On the other hand, Scalia, should I ever meet him, will drink for free:
In response to Justice Stevens’ complaint that “hundreds of judges” have relied on the anti-individual rights interpretation of Miller, Scalia shot back: “their erroneous reliance upon an uncontested and virtually unreasoned case cannot nullify the reliance of millions of Americans (as our historical analysis has shown) upon the true meaning of the right to keep and bear arms.”
Justice Scalia accurately noted that the Breyer approach would negate the very decision to enact the Second Amendment: “We know of no other enumerated constitutional right whose core protection has been subjected to a freestanding ‘interest-balancing’ approach. The very enumeration of the right takes out of the hands of government — even the Third Branch of Government — the power to decide on a case-by-case basis whether the right is really worth insisting upon. A constitutional guarantee subject to future judges’ assessments of its usefulness is no constitutional guarantee at all. Constitutional rights are enshrined with the scope they were understood to have when the people adopted them, whether or not future legislatures or (yes) even future judges think that scope too broad.”(bold mine)

This, and other federal judges, is why, at this point, I will have to plug my ears, put a clothespin on my nose, take a stiff drink and vote for McCain: a better chance to keep statist clowns like Stevens from being chosen to fill the next vacancies. Yeah, I know, but a much better chance with him than with Obama.

I've noticed one thing: most new reports tend to repeat the 'own handguns for hunting and self-defense'. It's like they either do not understand or have a positive allergy to the 'right to keep and bear arms' part.

In reference to Oama's birth certificate,

Rodger points to this guy, who says two things:
A: Probably nothing to this, and
B: Concentrate more on the OTHER documents involving Obama that are out there. Or, in some cases, not out there.
I've admitted to not looking in the dark places enough at times, I still can't see why, if there's this annoying question floating around, he doesn't just show a No BS, Fully-Certified Copy. We'll see.

And now, although in celebration of Heller I'd like to be at the range expanding my carbon footprint, I have to head out to the shed and clean it out. Hot enough as is, if it wasn't in some shade I wouldn't even try it.

Send clouds.

Heller affirmed

Lots of commentary all over, especially at Uncle's place, Kevin and(a new one Uncle pointed to) Politics, Guns & Beer. Among other statements there & other places:

I’m loving the footnotes. Things like:

And JUSTICE STEVENS is dead wrong to think that the right to petition is “primarily collective in nature.”

I’m kind of expecting to see one that says:

Dear Stevens,
Die in a fire.
No love,

...Worse still, the phrase “keep and bear Arms” would be incoherent. The word “Arms” would have two different meanings at once: “weapons” (as the object of “keep”) and (as the object of “bear”) one-half of an idiom.

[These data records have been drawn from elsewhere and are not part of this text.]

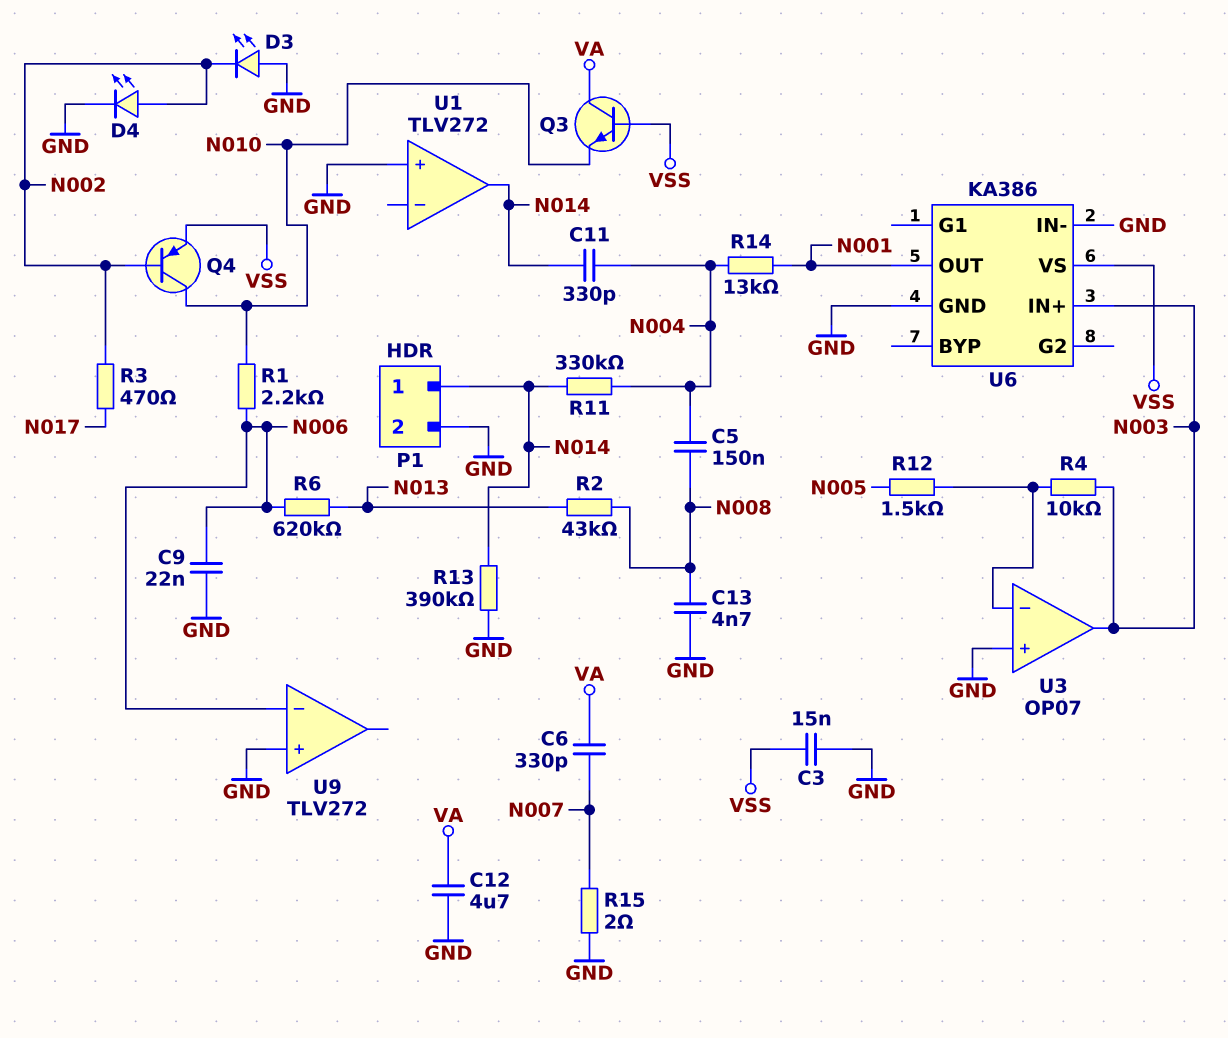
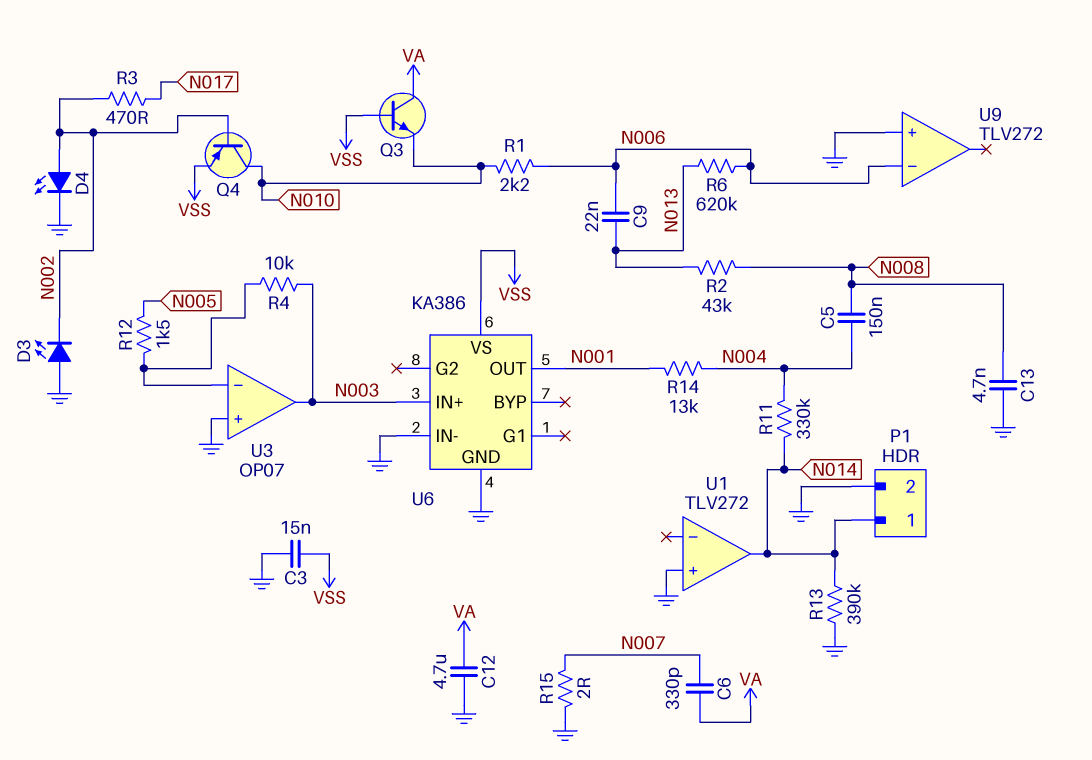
C9: 22nF (GND, N006) -> 22nF (N006, N013)
C11: 330pF (N004, N014) -> none

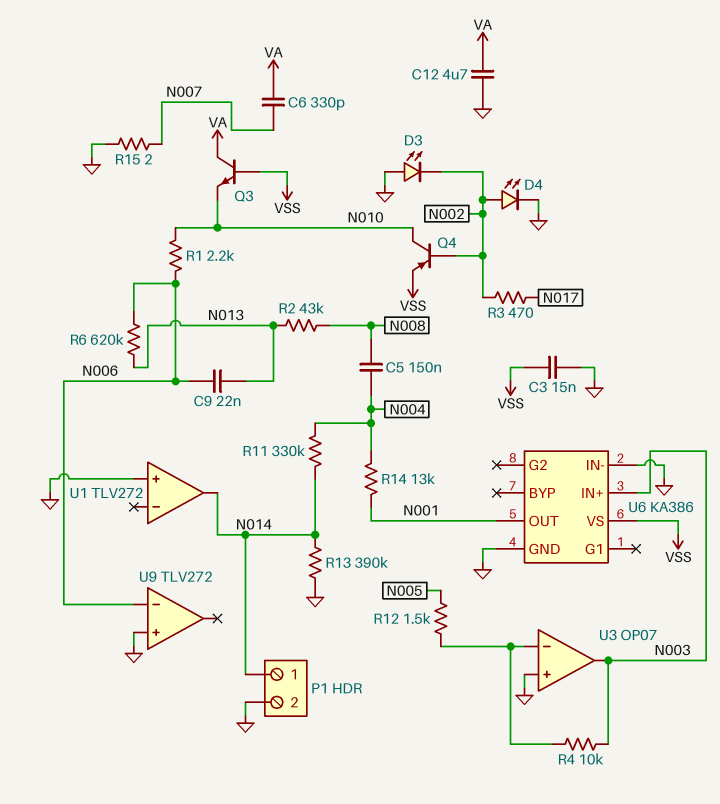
C13: 4.7nF (GND, N008) -> none

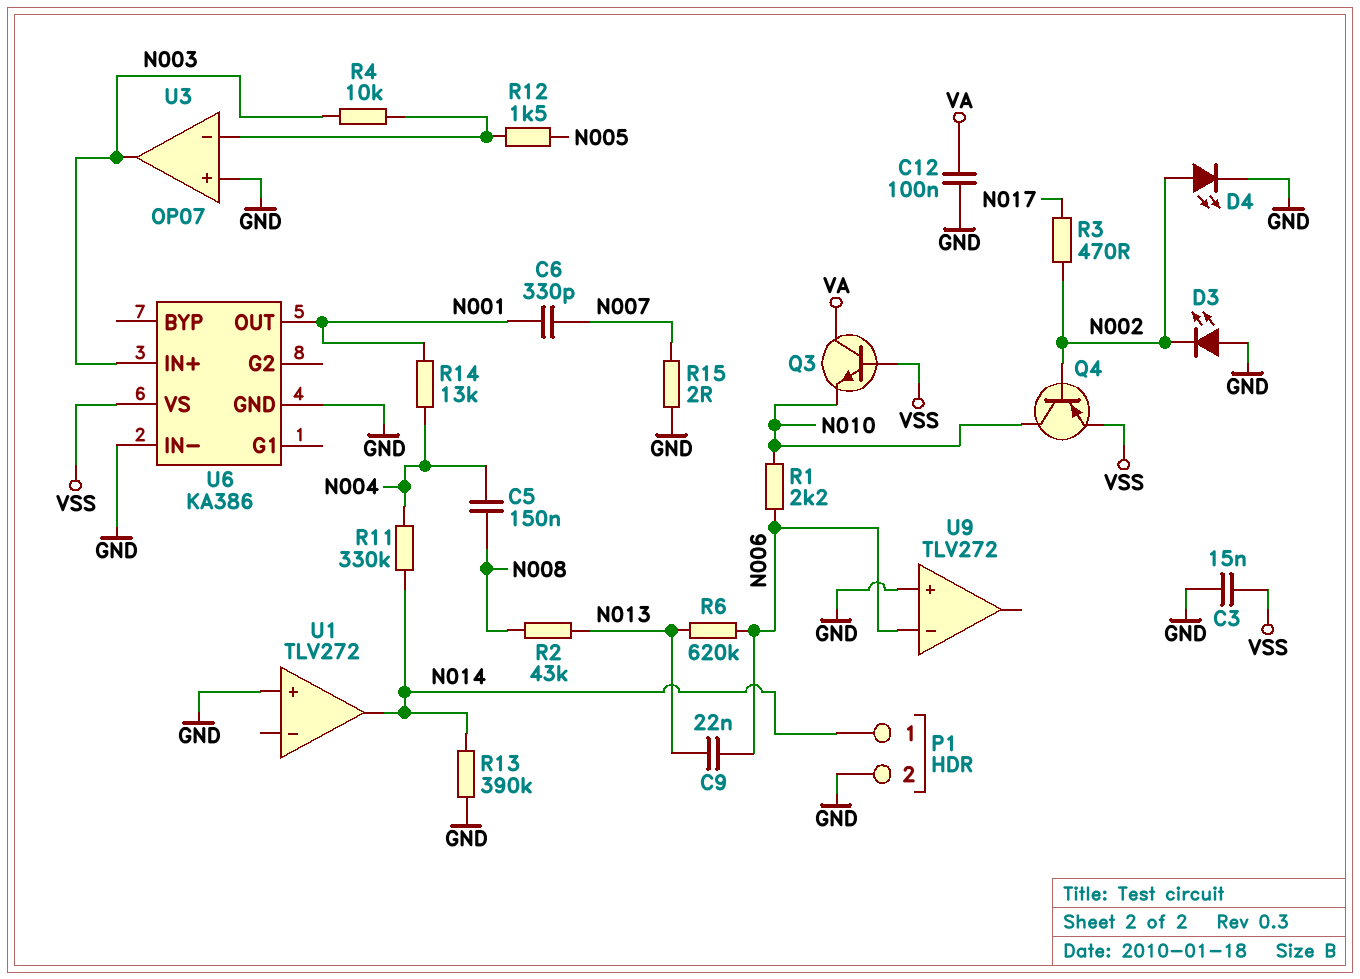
C6: 330pF (N007, VA) -> 330pF (N001, N007)
C12: 4.7uF (GND, VA) -> 100nF (GND, VA)

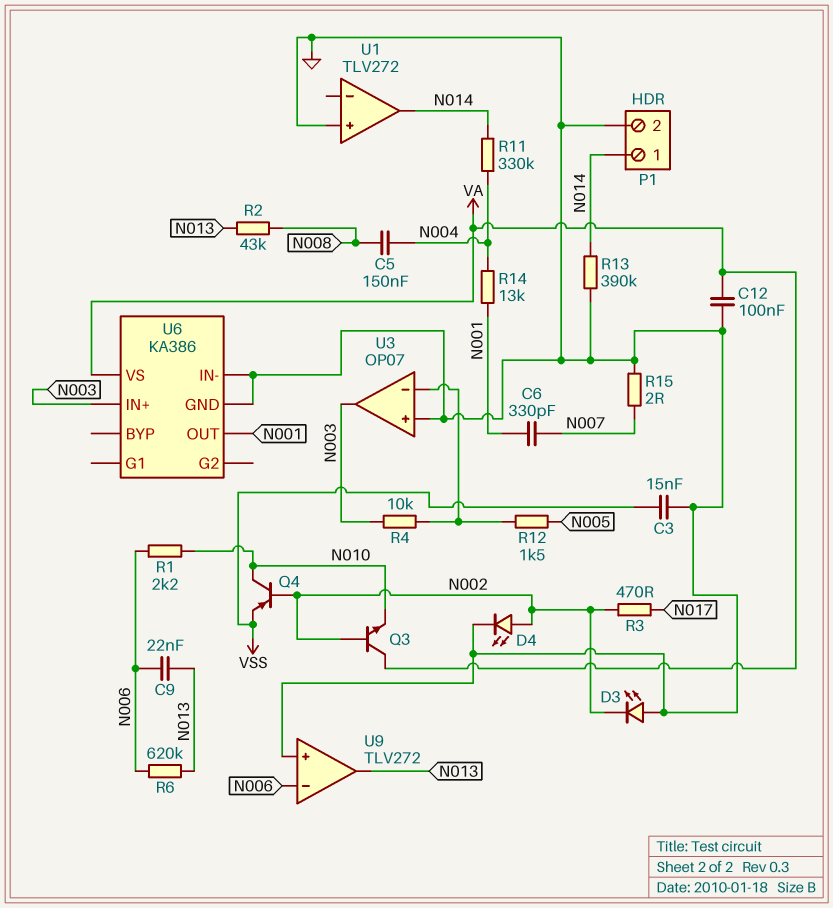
Q3: NPN (B VSS, C VA, E N010) -> NPN (B N002, C VA, E N010)
U6 pin VS: VSS -> VA
U9 pin out: none -> N013

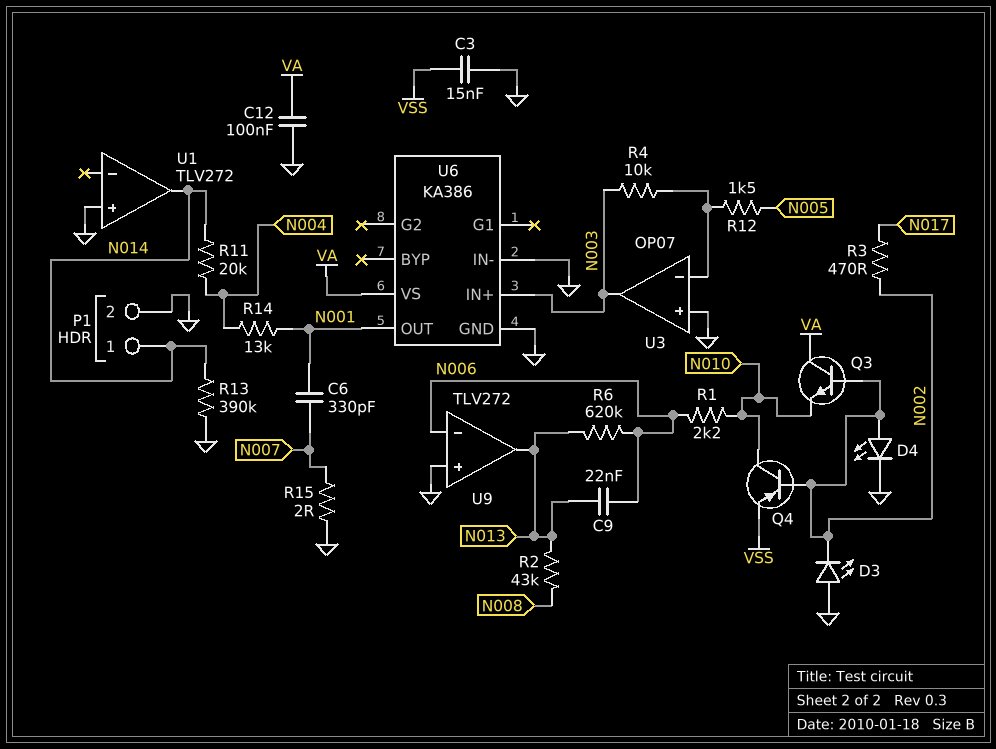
C5: 150nF (N004, N008) -> none
R11: 330k (N004, N014) -> 20k (N004, N014)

It would be rather like saying “He filled and kicked the bucket” to mean “He filled the bucket and died.” Grotesque.
I actually LOL’ed.
from PGB.

In a comment to this post at the AJC blog:
Whoever believes gun bans work also believes all of the stories in Penthouse Forum are true.

Translated from politician-speak: "I didn't really mean what I said before!"

From the opinion:
It is enough to note, as we have observed, that the American people have considered the handgun to be the quintessential self-defense weapon. There are many reasons that a citizen may prefer a handgun for home defense: It is easier to store in a location that is readily accessible in an emergency; It cannot easily be redirected or wrestled away by an attacker; it is easier to use for those without the upperbody strength to lift and aim a long gun; it can be pointed at a burglar with one hand while the other hand dials the police. Whatever the reason, handguns are the most popular weapon chosen by Americans for self-defense in the home, and a complete prohibition of their use is invalid.

From this lady:
To celebrate I made an Apple Pie. (recipe will appear in comments).
Lord, but it's great to be a woman in this country.
(And that pie looks good)

Lots of commentary around, lots of major media weenies trying to downplay it and spin it their way. In a way, the real downside of this to me is that four Justices of SCOTUS were willing to trash another part of the Constitution.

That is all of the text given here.